There are two lung lobes on your left side and three on the right. When you are lying on your left side, the two lobes will be slightly compressed with less air exchanged. When you rest, less CO2 is produced and respiration reduces. The three right lung lobes are then on the upper side and can effectively breathe for you satisfying all requirements. If you are sleeping on your right hand side, three lobes are compressed and there is a chance your breathing volume will increase if the two left lobes can’t effectively satisfy air exchange requirements.
The aorta exits the heart on the left hand side. Resting on the left side means that your heart works with gravity to pump the blood to the lower part of the body. Resting on the right side means the heart has to pump blood uphill and naturally this places a greater strain on the heart.
The stomach is shaped and aligned so that when you rest on your left hand side, the gastric juices are contained within and the stomach can churn effectively, releasing its contents slowly into the small intestine.

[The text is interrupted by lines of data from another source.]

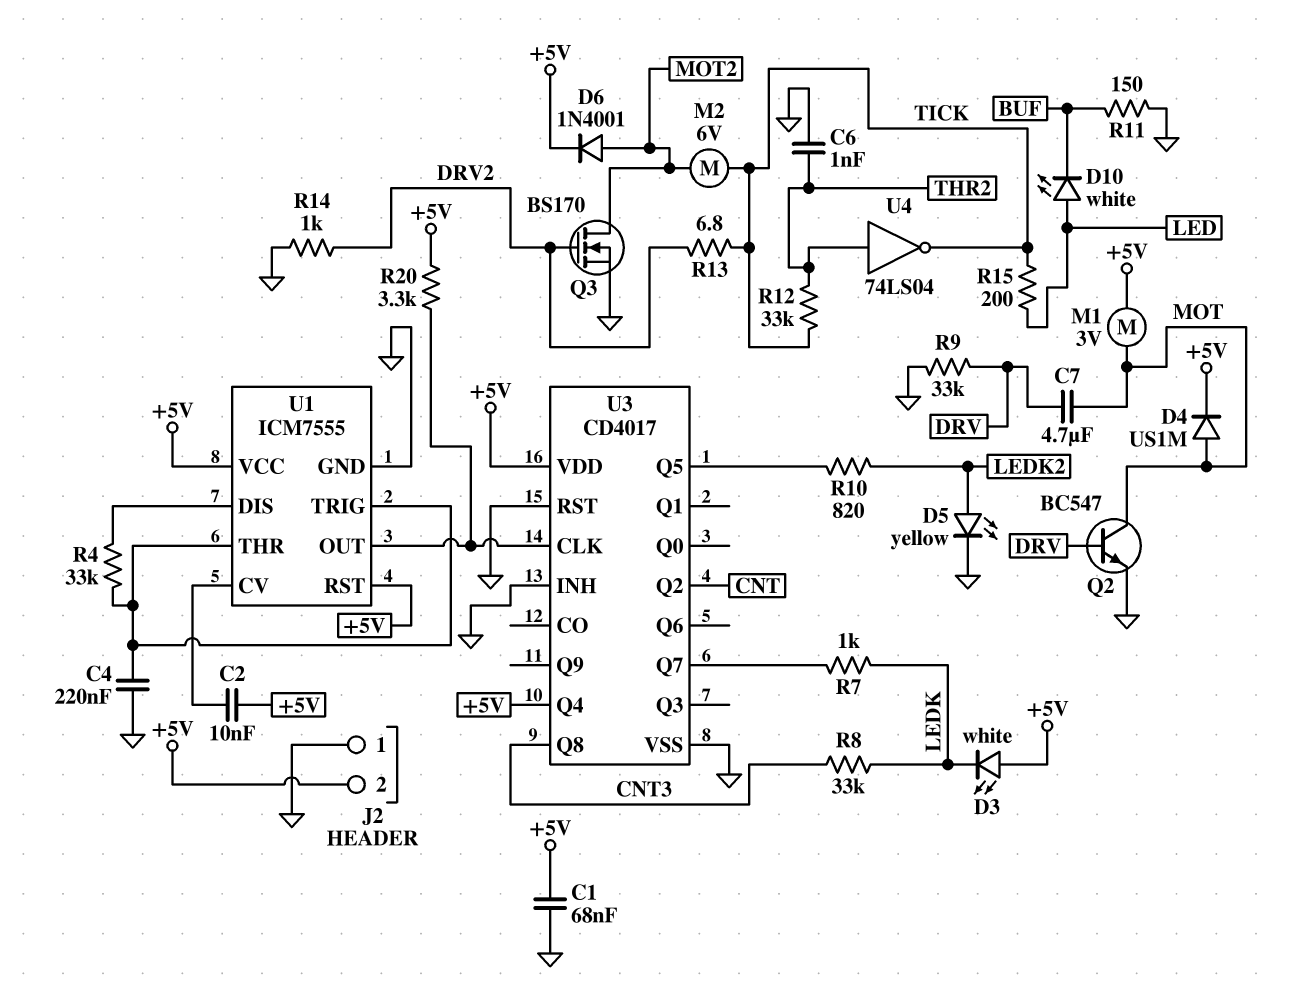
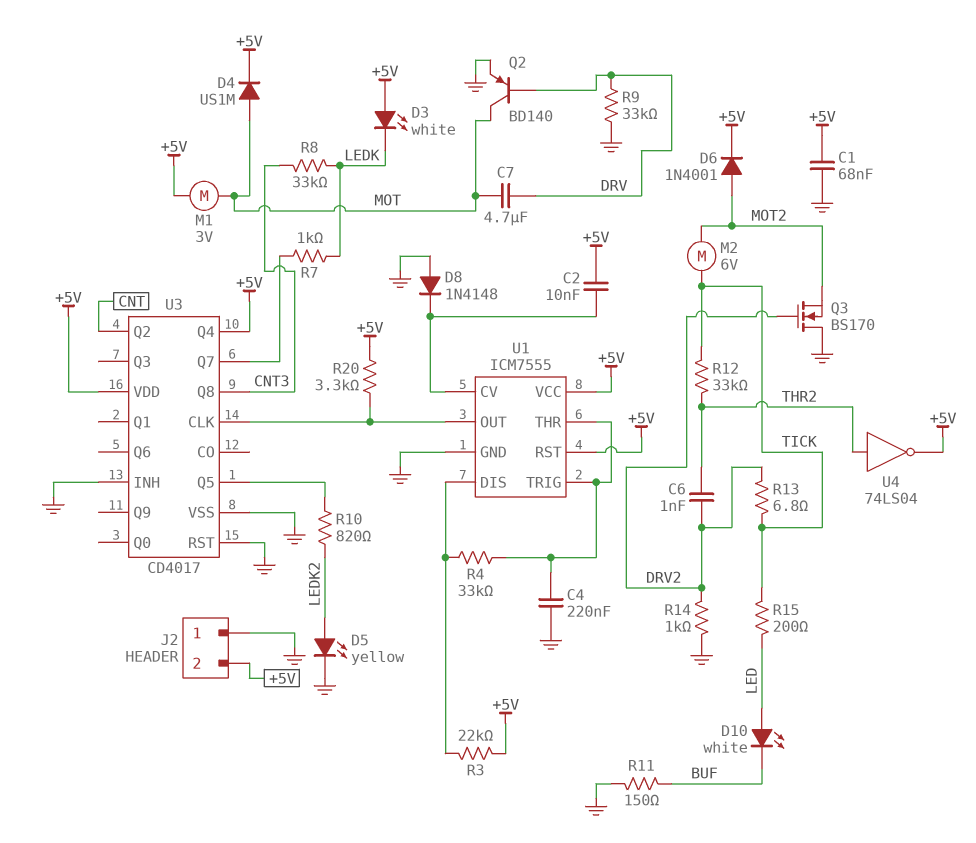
C6: 1nF (GND, THR2) -> 1nF (DRV2, THR2)
D8: none -> diode 1N4148 (A GND, K U1/CV)
Q2: NPN BC547 (B DRV, C MOT, E GND) -> PNP BD140 (B DRV, C MOT, E GND)
Q3: NMOS BS170 (G DRV2, D MOT2, S GND) -> NMOS BS170 (G DRV2, D GND, S MOT2)
R3: none -> 22k (+5V, U1/DIS)
U4: NOT 74LS04 (in THR2, out TICK) -> NOT 74LS04 (in THR2, out +5V)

Sleeping on the right hand side can make it easier for gastric juices to flow upwards potentially creating heart burn.
The lymphatic system is responsible for removal of toxins and all other waste products. In order to work it needs physical movement. At night when you are immobile the lymphatic system is largely stagnant. However, sleeping on the left hand side means gravity will aid in lymphatic flow towards the spleen – a major lymphatic organ.